Auch in Deutschland werden enorme Summen in die Rüstung gesteckt, die Verteidigungsministerin Kramp-Karrenbauer in Zukunft auch noch drastisch erhöhen will. In Deutschland sind zu diesem Thema verlässliche Daten kaum zu bekommen. Dies musste die Linksfraktion im Bundestag erleben, als sie auf eine Anfrage zu diesem Thema an das Verteidigungsministerium eine vollkommen unzureichende und noch dazu tendenziös verfälschte Antwort bekam (TAZ vom 18.09.2019).
Es ist schon erstaunlich, dass dieser Zusammenhang in dem „Klimaplan“ überhaupt nicht erwähnt wird. 2020 planen die USA und die NATO ein riesiges Militärmanöver mit dem Namen „Defender 2020“. In einem weiteren Artikel von TELEPOLIS vom 08.01.2020 wird deutlich, dass auch hierbei wieder enorme Mengen von C02 in die Atmosphäre geblasen werden sollen. In dem Artikel wird aus einer Internetseite der Bundeswehr zum Thema zitiert:
Transportkolonnen in der Nacht auf deutschen Autobahnen, lange Güterzüge, die durch deutsche Bahnhöfe gen Osten rollen, Panzer auf Binnenschiffen im Ruhrgebiet: Wenn die Amerikaner im kommenden Jahr mit Defender Europe 20 die Verfahren zur Verlegung von umfangreichen Kräften aus den USA nach Osteuropa üben, wird Deutschland aufgrund seiner geo-strategischen Lage im Herzen Europas zur logistischen Drehscheibe.
Bundeswehr
Ich wünsche mir, dass sich sowohl die Umweltbewegung als auch die Verfasser des „Klimaplans“ den von der Friedensbewegung geplanten Protestaktionen gegen dieses gigantische Militärmanöver anschließen.
Es gibt noch einen anderen, vielleicht sogar viel wichtigeren Zusammenhang zwischen Militär und Klimaschutz: In einer Welt, in der die Spannungen immer weiter zunehmen, in der eine neue Spirale des Wettrüstens bereits begonnen hat – in so einer Welt wird es immer unwahrscheinlicher, dass die sogenannte „Staatengemeinschaft“ mit der notwendigen Entschlossenheit gemeinsam gegen den Klimawandel handeln wird. In den Regionen, in denen Kriege und Gewalt an der Tagesordnung sind, werden die Menschen wohl kaum über den Klimawandel nachdenken. Sie sind froh, wenn sie den nächsten Tag überleben.
Mein Fazit
Das Ziel des Klimaplans, in Deutschland endlich entschlossen gegen den Klimawandel vorzugehen, um nach Möglichkeit das 1,5 % Ziel doch noch einzuhalten, teile ich. Einen großen Teil der einzelnen vorgeschlagenen Maßnahmen kann ich unterstützen, allerdings nicht den vorgeschlagenen Weg dahin:
Folgende in dem Papier vorgeschlagene Maßnahmen halte ich für falsch:
- Die Verabsolutierung des Elektro-Autos als Automobil der Zukunft.
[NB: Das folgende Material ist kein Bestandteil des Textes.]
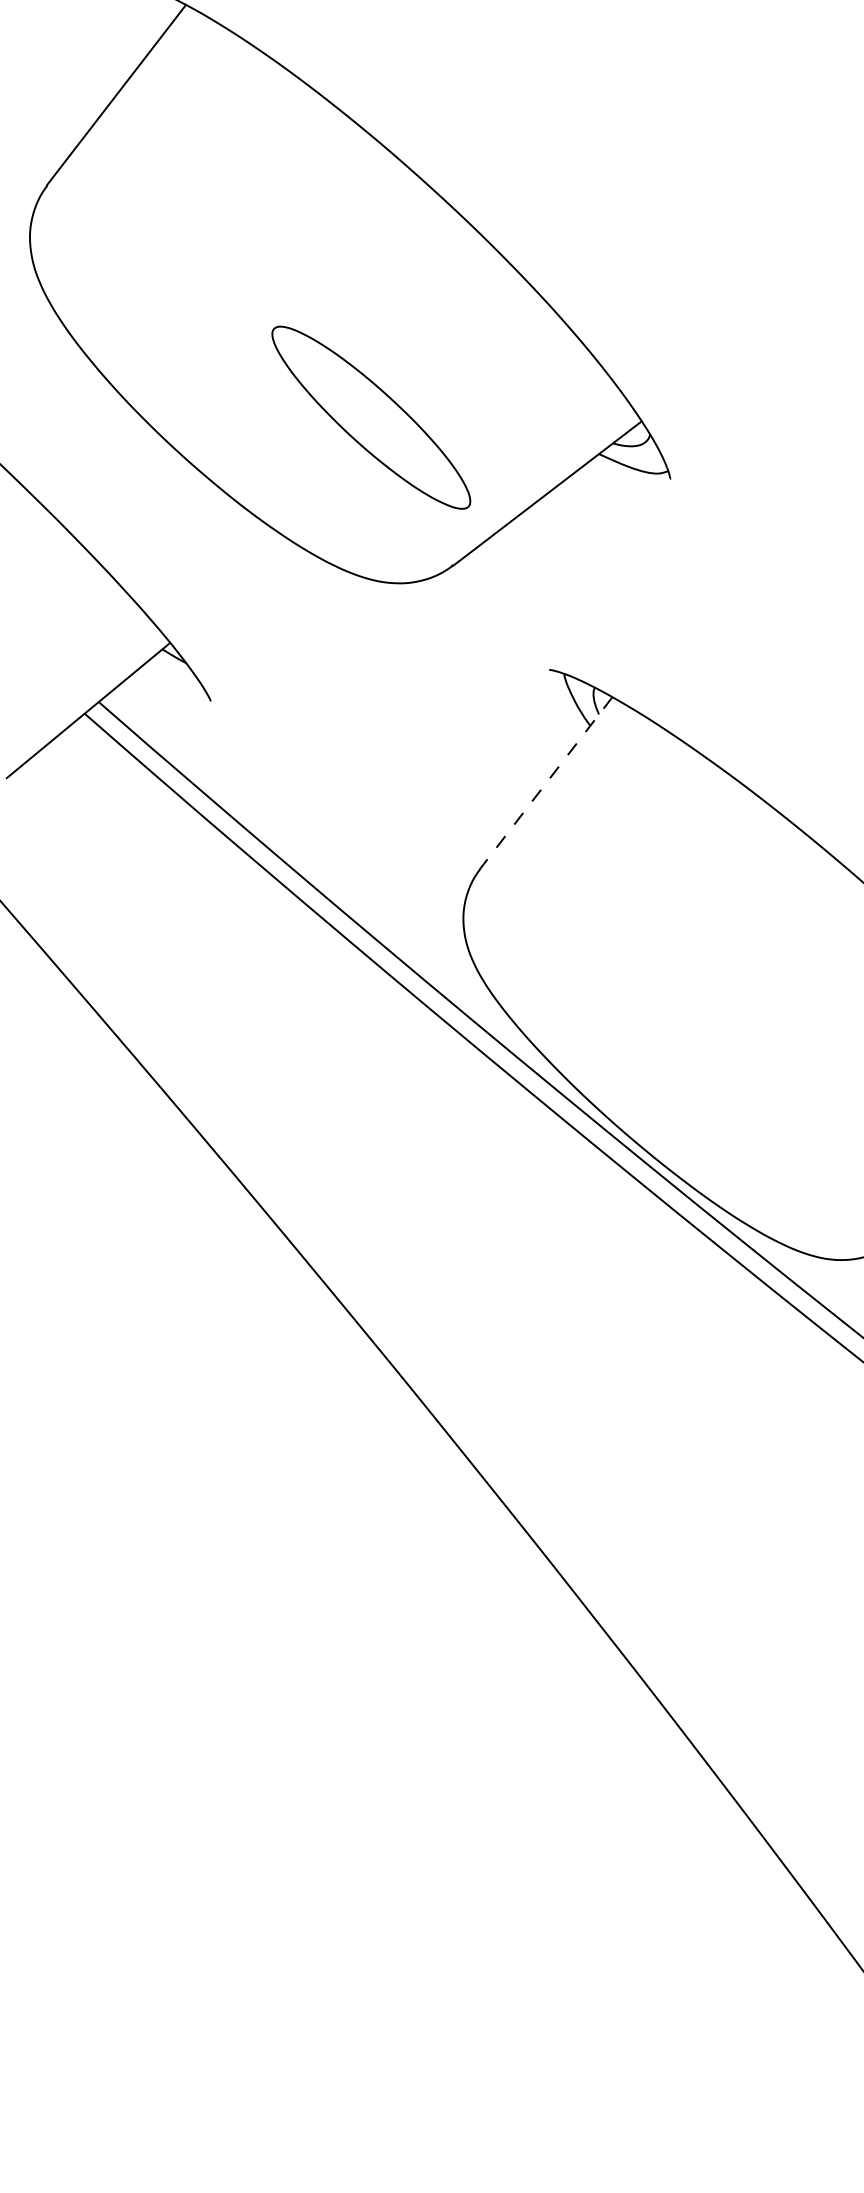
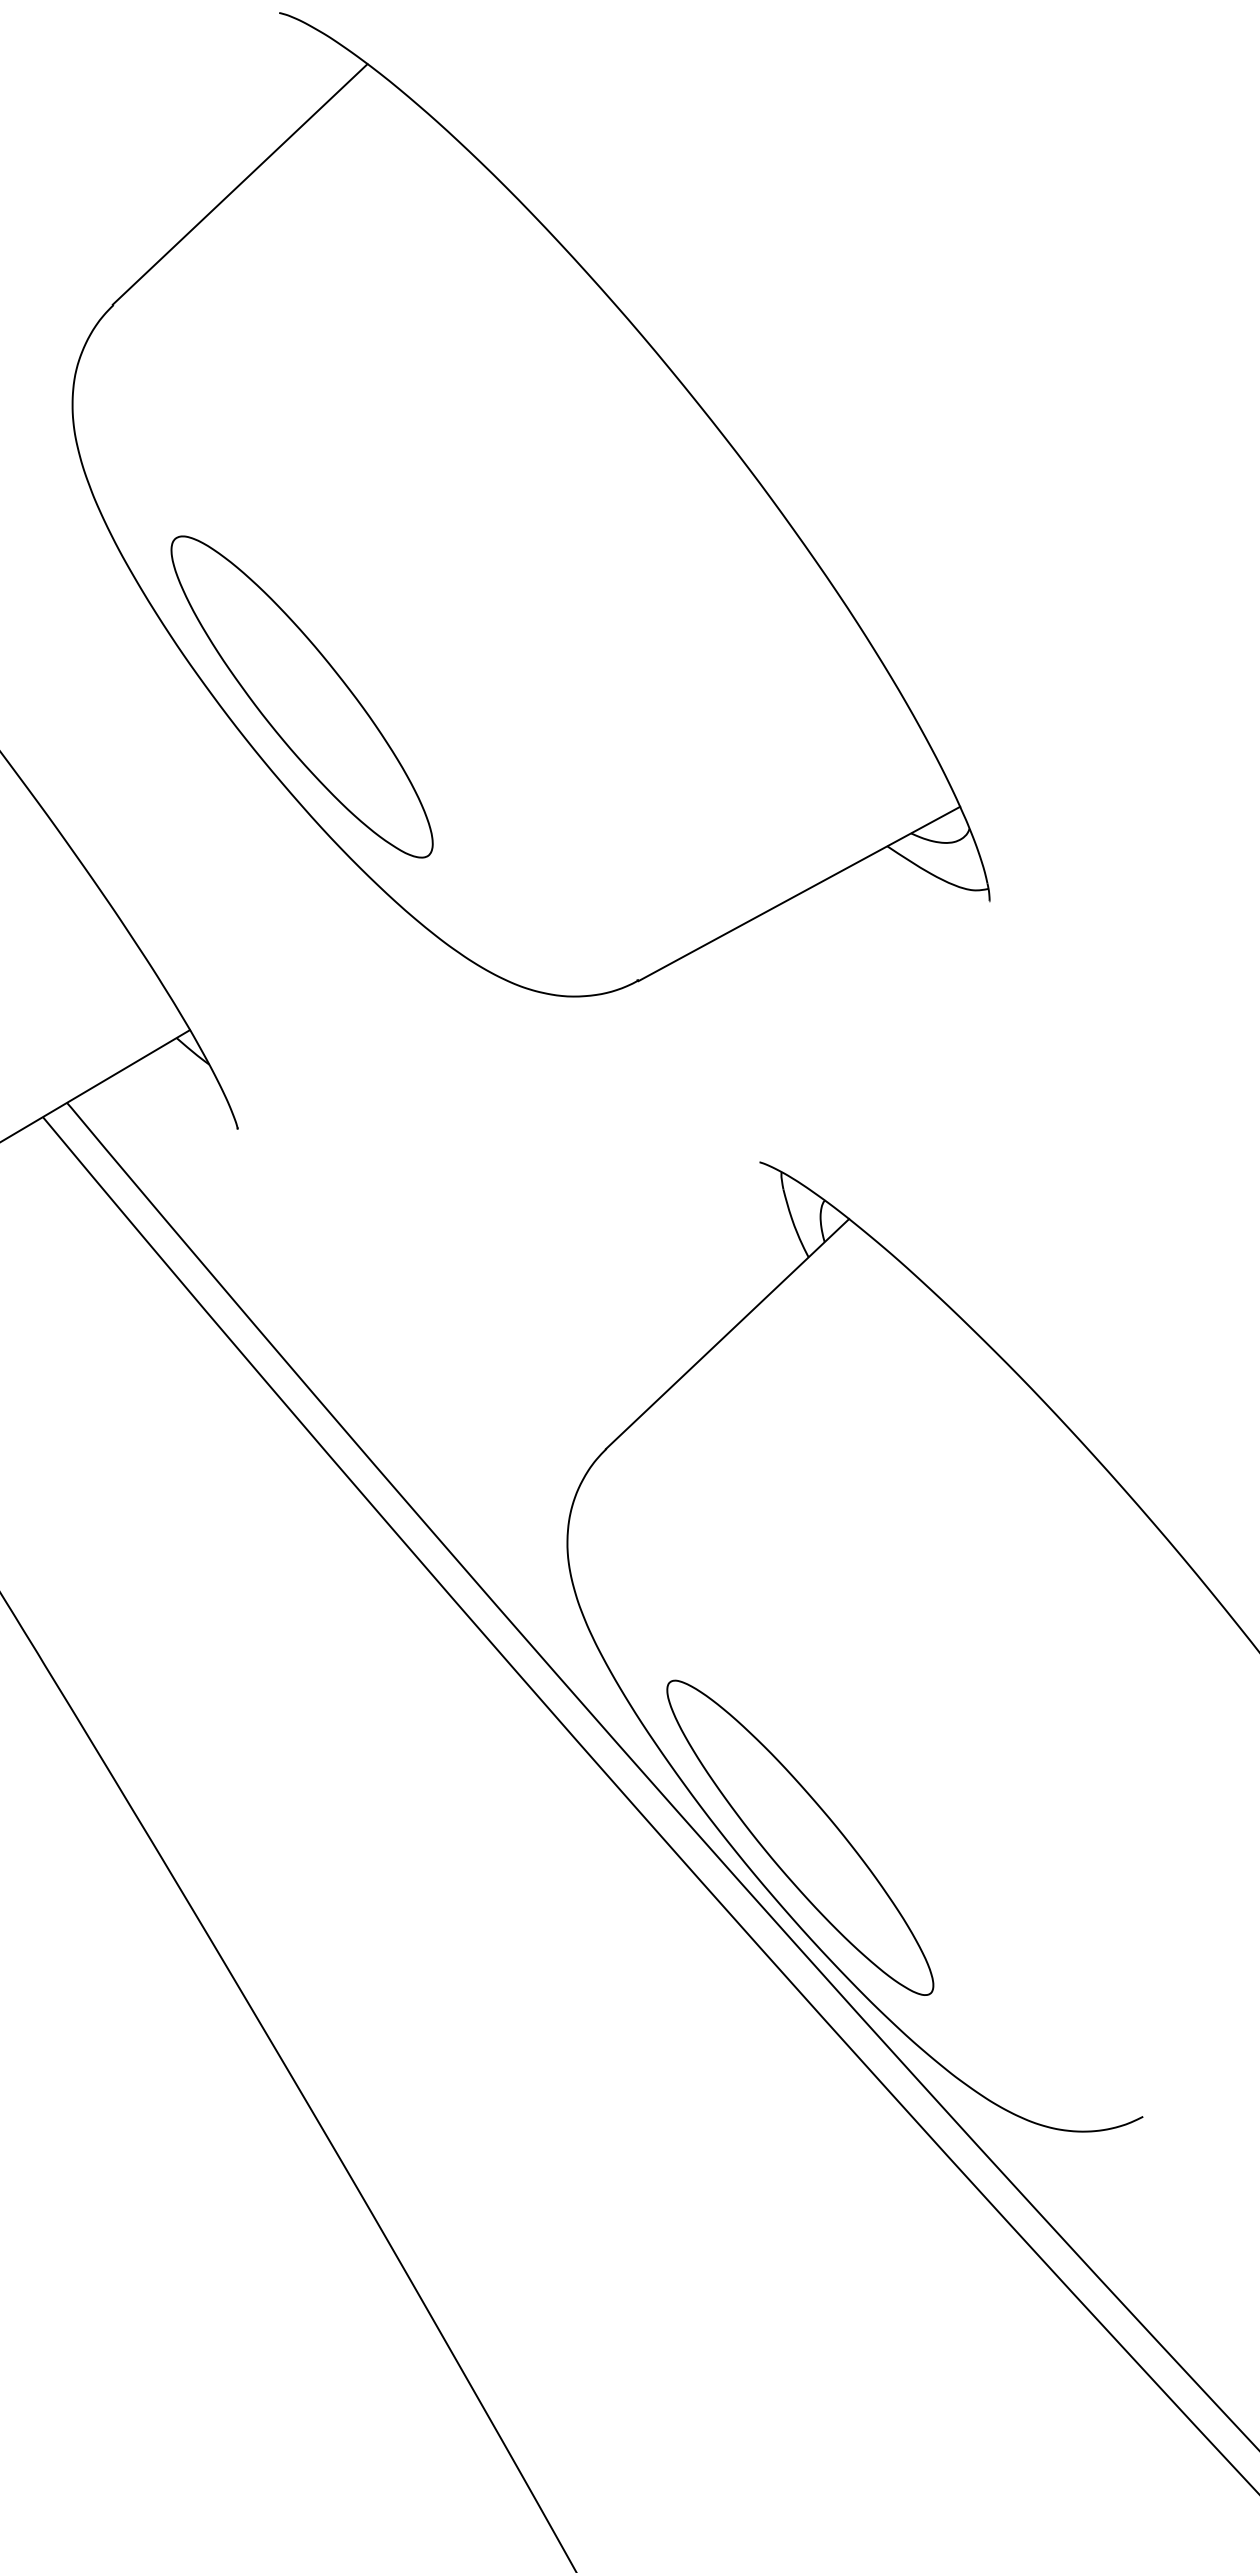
part: (371, 417) -> (302, 696), moved
line: (546, 783) -> (728, 1334), dashed -> solid
part: (643, 1099) -> (799, 1838), added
- Die Bepreisung von CO2 als zentrales Mittel im Kampf gegen den Klimawandel.
Weiterhin halte ich alle Maßnahmen für falsch, die die Schere zwischen Arm und Reich in Deutschland noch einmal vergrößern würden. Anstatt zu versuchen, gegen den Klimawandel mit veralteten neoliberalen Konzepten vorzugehen, muss endlich über grundlegende Veränderungen in den gesellschaftlichen Strukturen nachgedacht werden. Und nicht zuletzt muss der Kampf gegen Aufrüstung und Krieg fester Bestandteil des Kampfes gegen den Klimawandel werden.
Zum Schluss
Ich habe in diesem Beitrag meine ganz persönliche Meinung zum Klimaplan von GermanZero offengelegt. Ich verstehe das als einen Beitrag für eine wichtige Debatte, die in unserer Gesellschaft über unsere Zukunft geführt werden sollte.
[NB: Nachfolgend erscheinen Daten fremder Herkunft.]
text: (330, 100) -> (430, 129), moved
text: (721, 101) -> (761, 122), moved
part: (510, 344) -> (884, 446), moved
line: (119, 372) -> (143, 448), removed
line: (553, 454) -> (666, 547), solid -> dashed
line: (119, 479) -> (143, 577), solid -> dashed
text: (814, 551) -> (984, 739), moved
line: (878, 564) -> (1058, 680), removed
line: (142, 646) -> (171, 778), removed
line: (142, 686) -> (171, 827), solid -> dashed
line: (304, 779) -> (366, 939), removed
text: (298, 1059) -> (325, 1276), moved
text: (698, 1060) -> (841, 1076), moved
Darum werde ich GermanZero auch auf info@GermanZero.de darüber informieren, dass ich diesen Beitrag verfasst habe. Selbstverständlich kann GermanZero dann Kommentare zu diesem Beitrag auf meiner Web-Seite veröffentlichen. Und, wenn sie das wollen, biete ich ihnen auch an, einen eigenen Beitrag zu meinen Meinungen zu verfassen und auf meiner Web-Seite zu veröffentlichen.